I wasn’t thrilled, mind you, as I wasn’t optimistic that a government-sponsored organization would produce the quick EHR adoption process HITECH demands, but it wasn’t a bad thing.

Since then, I’ve gone from mildly interested to downright irritated.  While I wasn’t expecting the RECs to blaze a path to glory, I thought it would be nice if they produced great educational materials and sessions, made themselves highly accessible to physicians and offered clear guidance on vendor selection. As far as I can tell, we’re largely zero for three.

Yes, as a recent a recent study notes, the RECs are doing better at some of these things of late. According to a recent study by the eHealth Initiative, they’ve now reached most of the 100,000 PCPs they’d hoped to enroll, and they’ve developed better vendor specifications.

That being said, they really don’t seem to be that focused. Hey, if a privately-funded organization took this long just to begin to get started with their work, they’d already be out of business.

Not only that, when I made one completely unscientific mystery-shopper call to a REC, the staff member I spoke to didn’t seem to have much on the ball. He didn’t have anywhere to direct me for further information, didn’t have any informational meetings pending, couldn’t define clearly what his group could do for me and didn’t even bother to get my contact information.

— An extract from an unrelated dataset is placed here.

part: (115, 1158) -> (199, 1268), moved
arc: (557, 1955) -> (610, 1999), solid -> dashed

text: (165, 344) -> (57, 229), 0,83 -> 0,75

Of course, that may have been a freak instance, but I’m beginning to doubt it. The buzz I hear is that the RECs have barely a clue as to how to reach their target population, and don’t really speak their language. Some of my EMR-savvy buddies think they’re just about useless.

I do truly hope that the RECs get their act together — maybe all they need is better marketers — but I’m not holding my breath.  My advice to doctors: Keep pushing on your local medical society, your IPA, your hospital partners and your practice management consultants to shed some light on the EMR adoption process. You’ll get further, faster.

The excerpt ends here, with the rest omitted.